Apparently unaware or dismissive of these essential elements of the Chinese political process, Gabrielle and Jabbour believe that the dominance of the Party became not only a de facto but also an institutional reality in 2018, when the National People’s Congress modified the Constitution to state: “The defining feature of socialism with Chinese characteristics is the leadership of the Communist Party of China.” Here they misinterpret the meaning of “leadership.” The Party leads, in the sense that it educates, exhorts, and proposes. But the People’s Congress, formed by the elected deputies of the people, decide. And the administrators of the state, whose highest members are elected by the Congress, implement.

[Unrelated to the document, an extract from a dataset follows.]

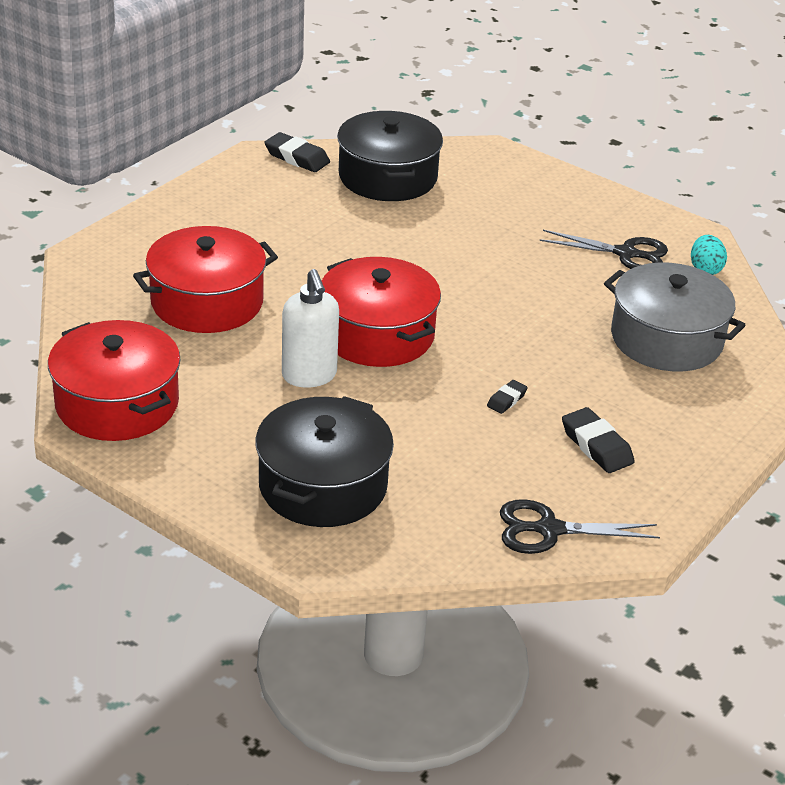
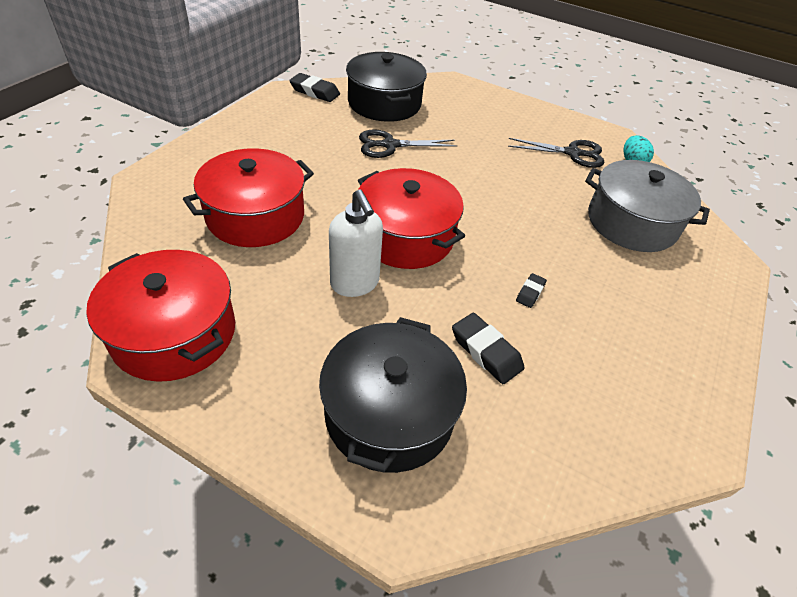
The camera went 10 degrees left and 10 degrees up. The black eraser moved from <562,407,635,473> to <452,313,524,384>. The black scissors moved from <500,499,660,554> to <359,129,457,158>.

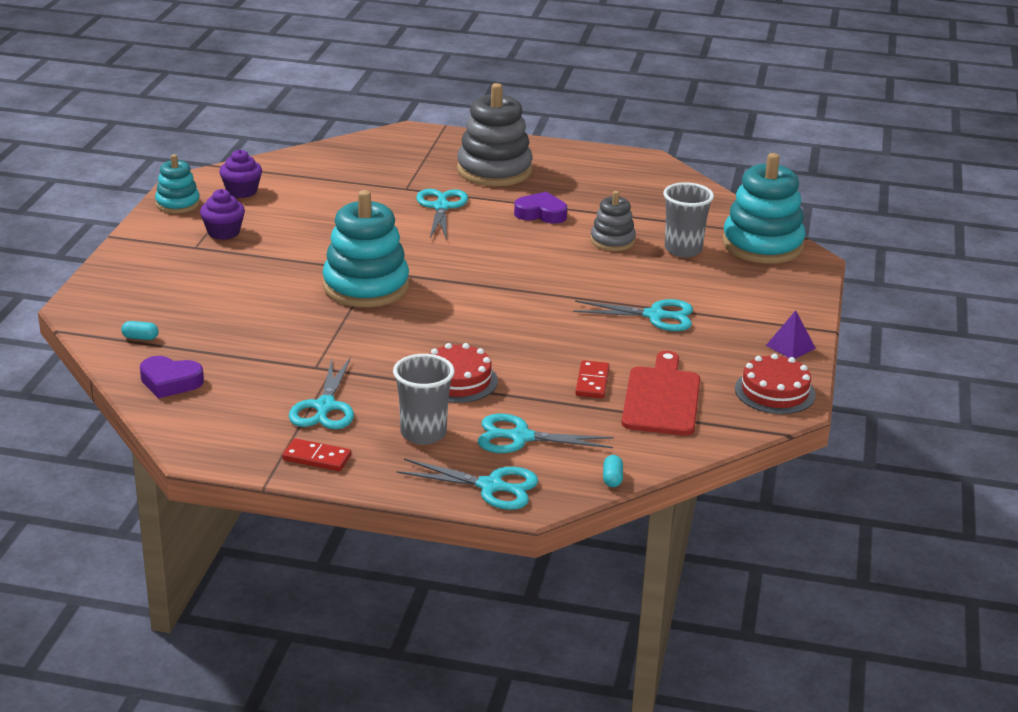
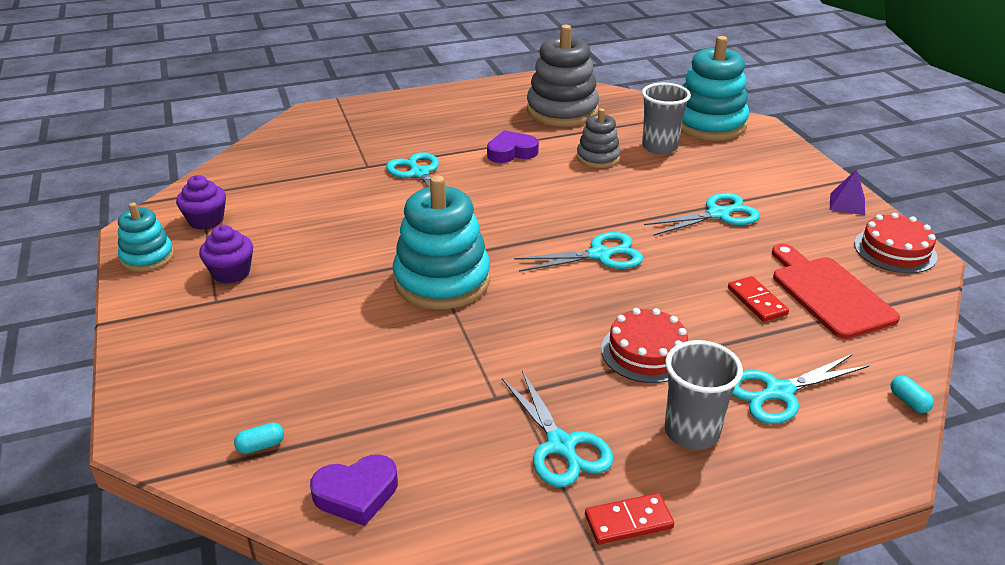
The camera went 30 degrees left and 5 degrees up. The grey stacking toy moved from <457,83,533,186> to <527,25,599,127>. The turquoise scissors moved from <397,458,538,510> to <514,232,643,272>.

Gabrielle and Jabbouor acknowledge that “ironfisted political control” by the Party may seem unsettling from the point of view of Western corporations, but in their view, the important thing is that it works. Here they are selling the Chinese socialist project short. The Chinese system is not only advanced economically, with its process of state-directed economic development, in accordance with a long-term development plan. The Chinese system also is advanced politically, with its structures of people’s power. China, through its socialist revolution, has developed an advanced political-economic system.
It is logical and reasonable that it be so, given the interrelatedness of politics and economy. The long-lasting socialist projects in countries like China, Vietnam, and Cuba have sustained themselves not only by learning from the limitations of centralized state-controlled economies and introducing market mechanisms in a socialist-oriented and state-directed system, but also by simultaneously developing structures of popular participation and people’s power, ensuring the ultimate control of the political-economic system by the delegates and deputies of the people. These advanced socialist political-economic systems are establishing themselves precisely in the historic moment in which the political-economy of capitalism, with its anti-popular economic neoliberalism and its electoral farse in the political terrain, is increasingly making evident its decadence and unsustainability.
From the advanced socialist political-economic systems, like that of China, we learn that a strong and capable state is not authoritarian, if it is controlled by the elected delegates of the people. A strong state directed by political and social organizations of the people is not an enemy of the people, but an arm of the people, used by the people in defense of themselves against domestic and foreign exploiters.